Would be great if I could also see if the indexed page is a 404 or other
Thanks for your help, sorry if its basic question
-
If you want to find all your indexed pages in Google just type: site:yourdomain.com or .co.uk or other without the www.
-
Hi John,
Hope I'm not too late to the party! When checking URL's for their cache status I suggest using Scrapebox (with proxies).
Be warned, it was created as a black-hat tool, and as such is frowned upon, but there are a number of excellent white-hat uses for it! Costs $57 one off
-
sorry to keep sending you messages but I wanted to make sure that you know SEOmoz does have a fantastic tool for what you are requesting. Please look at this link and then click on the bottom where it should says show more and I believe you will agree it does everything you've asked and more.
http://pro.seomoz.org/tools/crawl-test
Sincerely,
Thomas
does this answer your question?
-
What giving you a 100 limit?
try using Raven tools or spider mate they both have excellent free trials and allow you quite a bit of information.
-
Neil you are correct I agree with screaming frog is excellent they definitely will show you your site. Here is a link from SEOmoz associate that I believe will benefit you
http://www.seomoz.org/q/404-error-but-i-can-t-find-any-broken-links-on-the-referrer-pages
sincerely,
Thomas
-
this is what I am looking for
Thanks
Strange that there is no tool I can buy to do this in full without the 100 limit
Anyway, i will give that a go
-
can I get your sites URL? By the way this might be a better way into Google Webmaster tools
if you have a Gmail account use that if you don't just sign up using your regular e-mail.
Of course using SEOmoz via http://pro.seomoz.org/tools/crawl-test will give you a full rundown of all of your links and how they're running. Are you not seen all of them?
Another tool I have found very useful.

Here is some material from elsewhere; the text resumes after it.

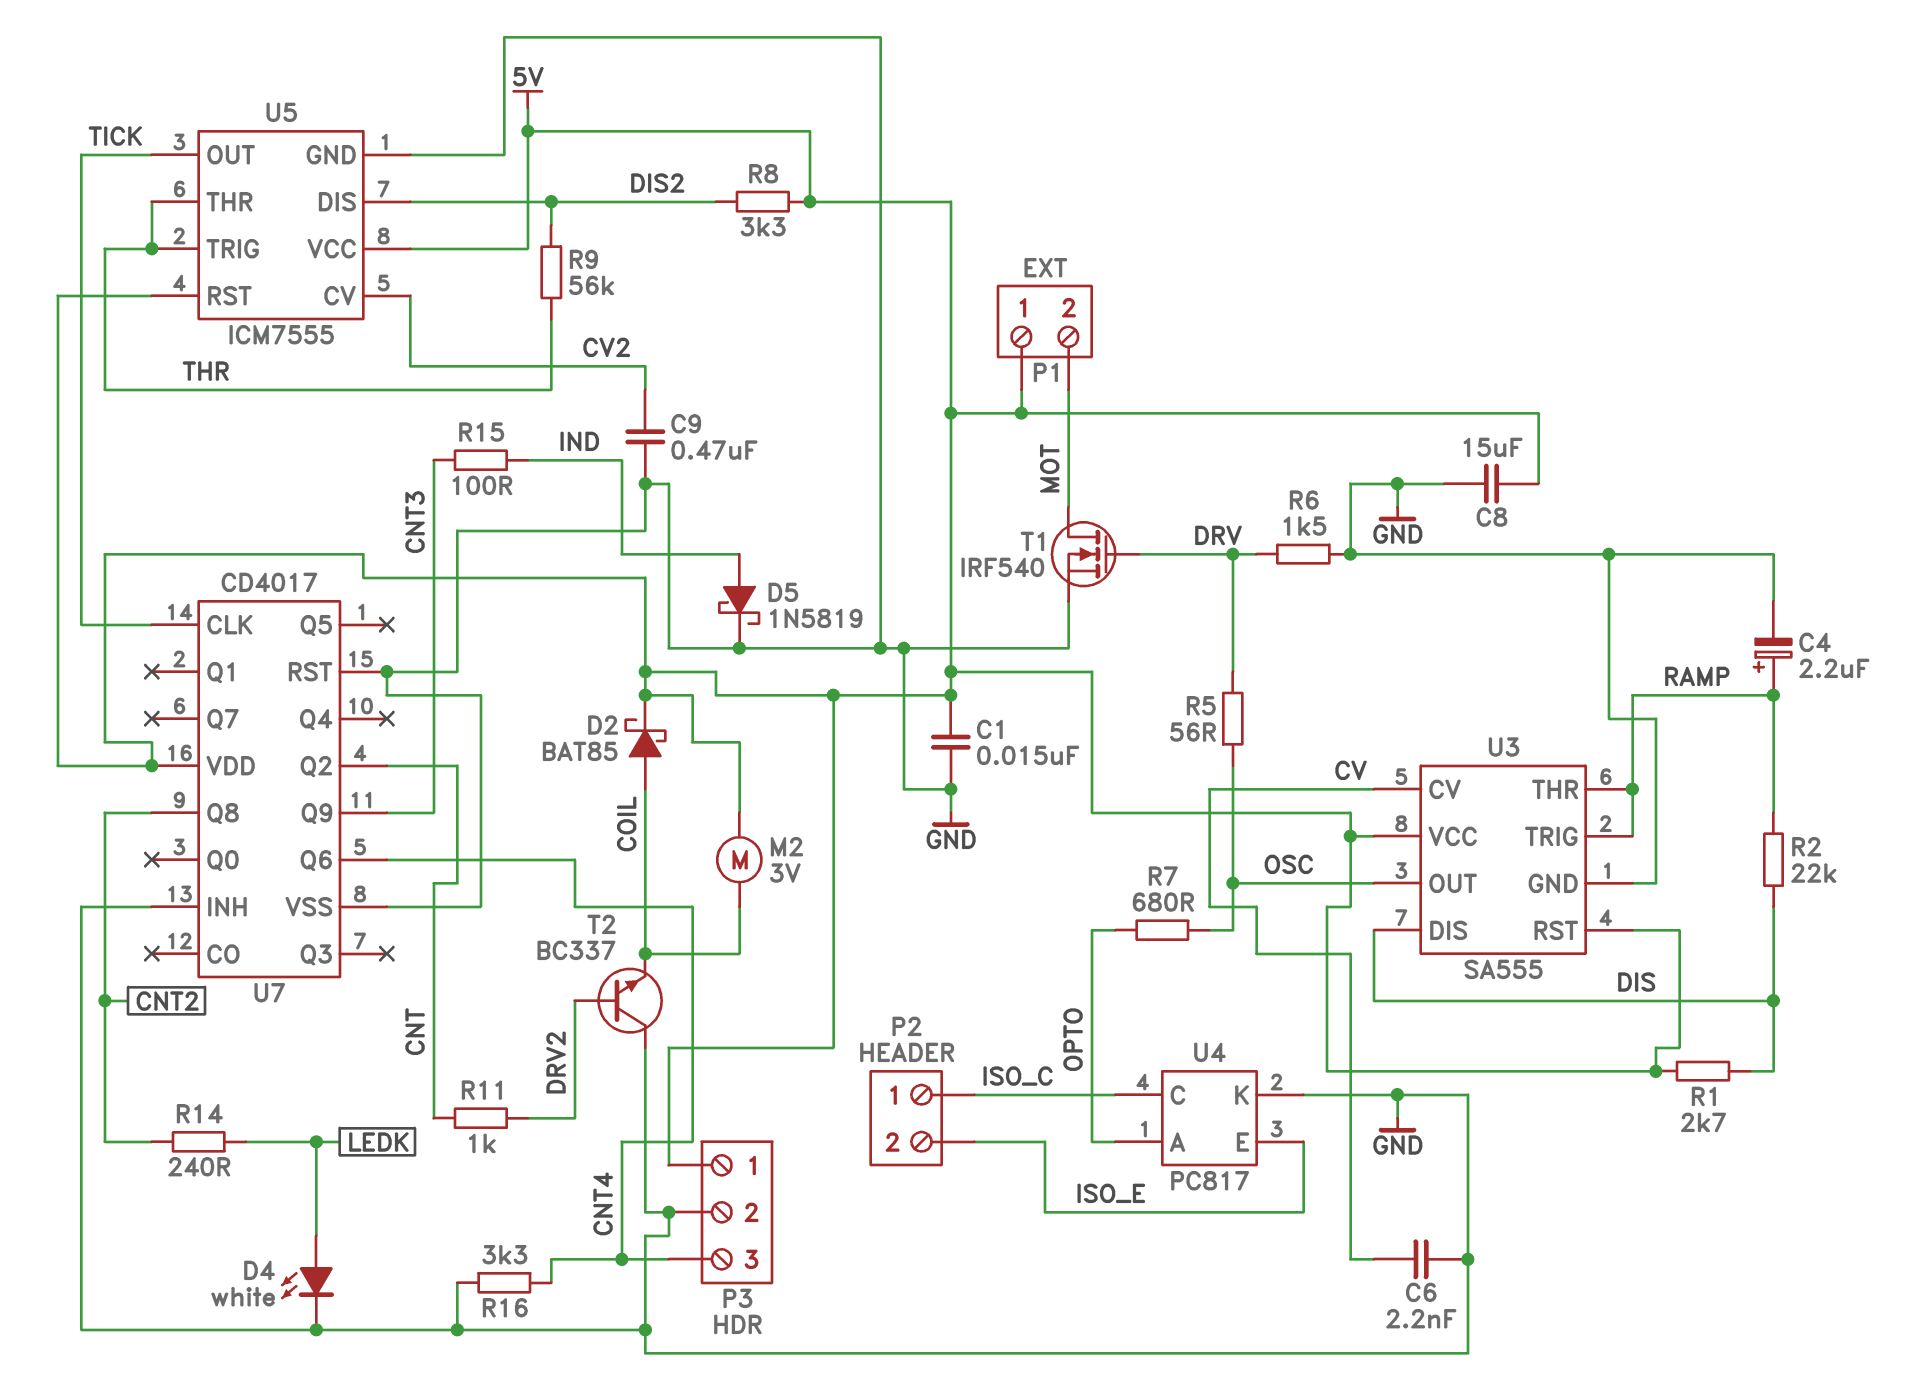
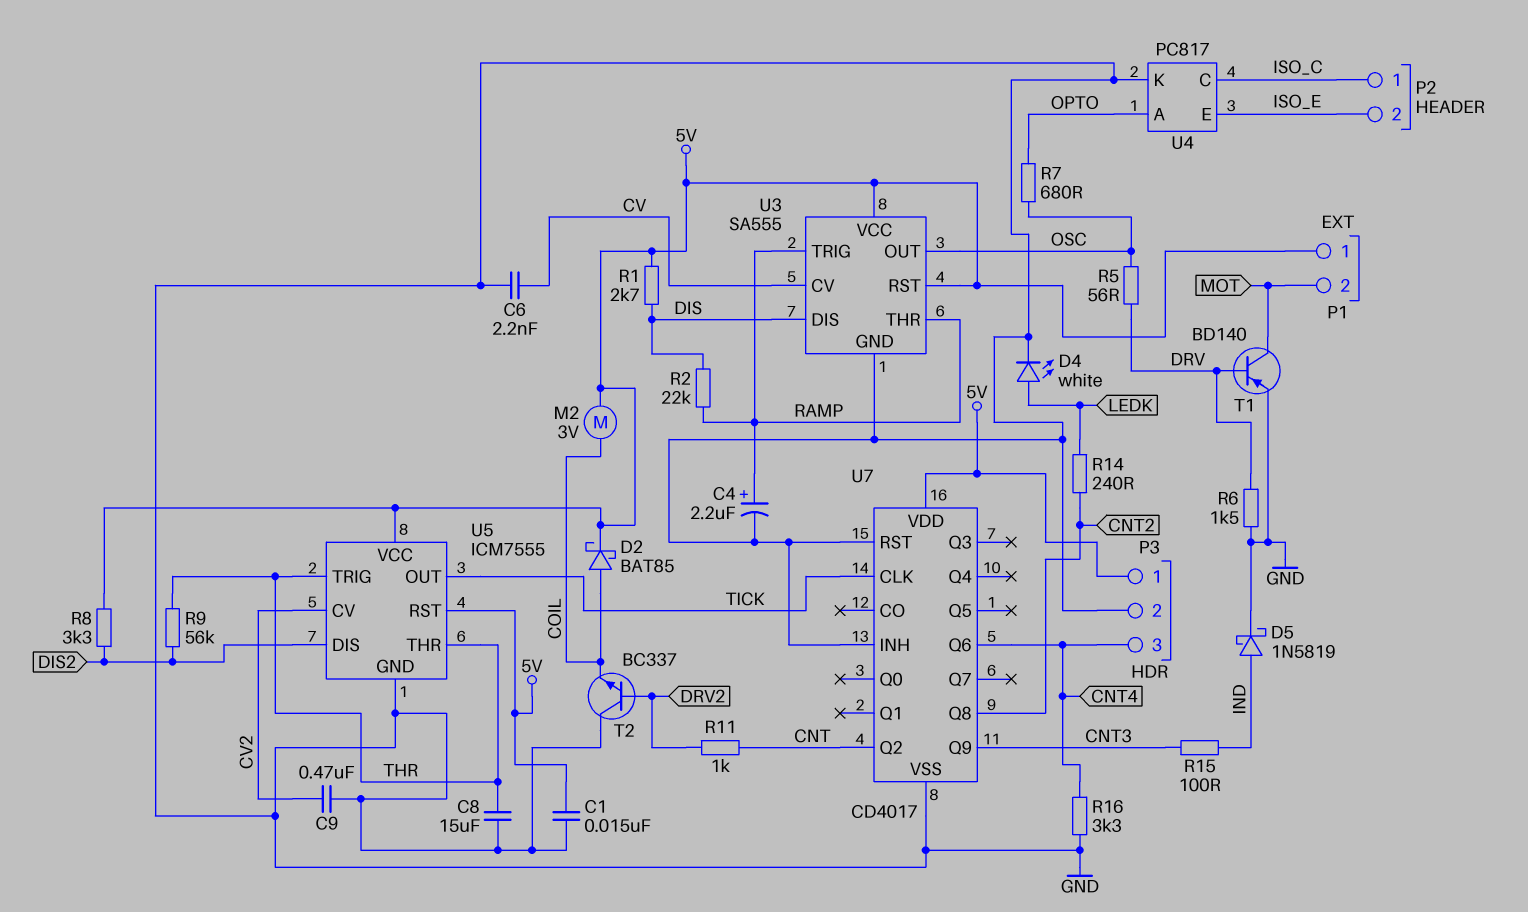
C8: 15uF (5V, GND) -> 15uF (GND, THR)
T1: NMOS IRF540 (G DRV, D MOT, S GND) -> PNP BD140 (B DRV, C MOT, E GND)

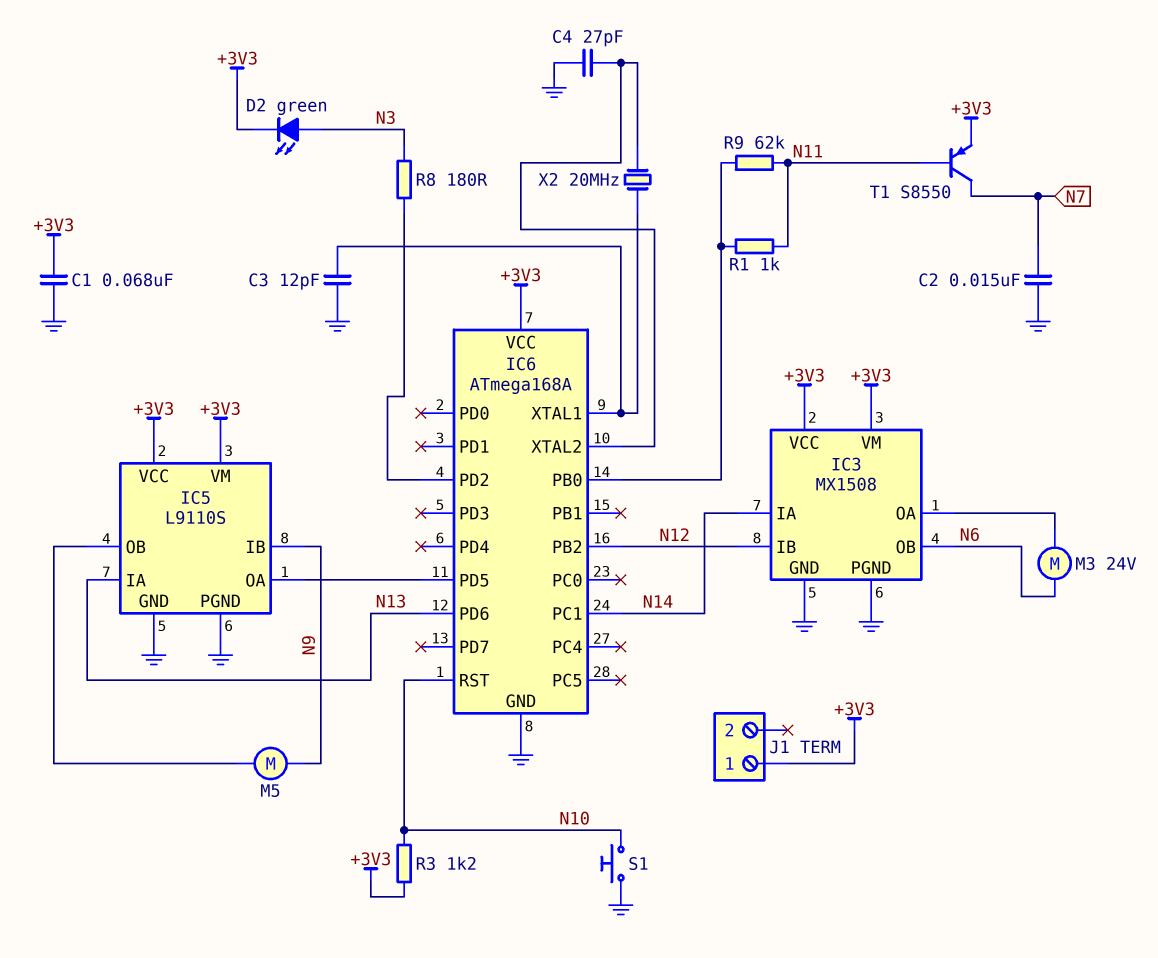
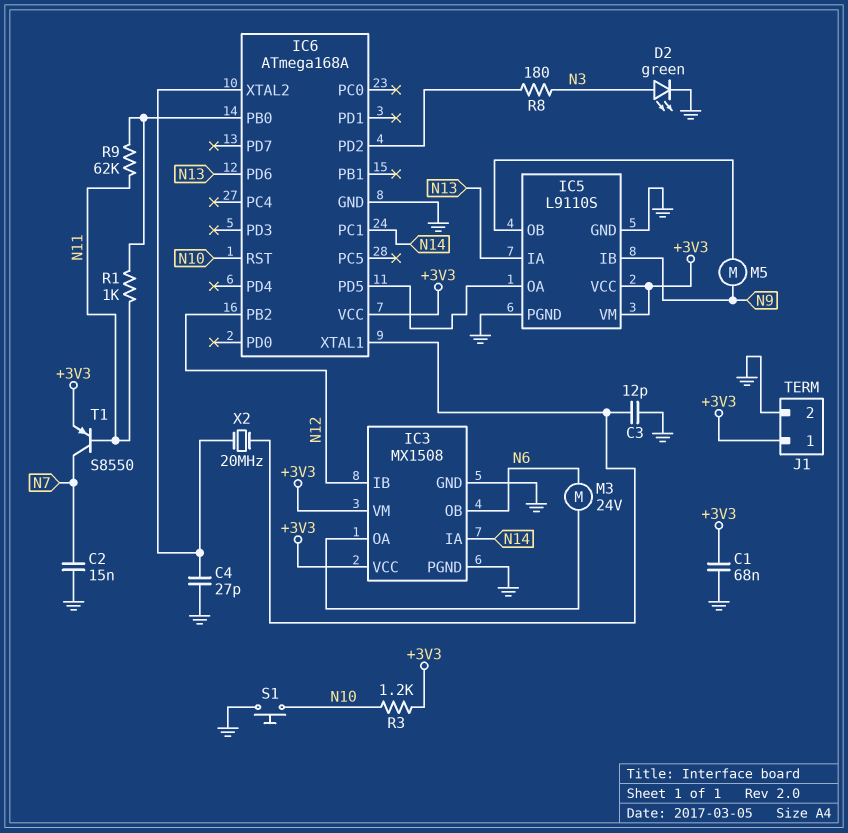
D2: LED green (A N3, K +3V3) -> LED green (A N3, K GND)
J1 pin 2: none -> GND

Is website analysis as well as their midsize product from Alexia
I hope I have helped,
Tom
-
If you don't have access to Webmaster Tools, the most basic way to see which pages Google has indexed is obviously to do a site: search on Google itself - like "site:google.com" - to return pages of SERPs containing the pages from your site which Google has indexed.
Problem is, how do you get the data from those SERPs in a useful format to run through Screaming Frog or similar?
Enter Chris Le's Google Scraper for Google Docs
It will let scrape the first 100 results, then let you offset your search by 100 and get the next 100, etc.. slightly cumbersome, but it will achieve what you want to do.
Then you can crawl the URLs using Screaming Frog or another crawler.
-
just thought I might add these links these might help explain it better than I did.
http://support.google.com/webmasters/bin/answer.py?hl=en&answer=1352276
http://support.google.com/webmasters/bin/answer.py?hl=en&answer=2409443&topic=2446029&ctx=topic
http://pro.seomoz.org/tools/crawl-test
you should definitely sign up for Google Webmaster tools it is free here is a link all you need to do is add an e-mail address and password
http://support.google.com/webmasters/bin/topic.py?hl=en&topic=1724121
I hope I have been of help to you sincerely,
Thomas
-
Thanks for the reply.
I do not have access to webmaster tools and the seomoz tools do not show a great deal of the pages on my site for some reason
Majestic shows up to 100 pages. Ahrefs shows some also.
I need to compare what google has indexed and the status of the page
Does screaming frog do thiss?
-
Google Webmaster tools should supply you with this information. In addition Seomoz tools will tell you that and more. Run your website through the campaign section of seomoz you will then see any issues with your website.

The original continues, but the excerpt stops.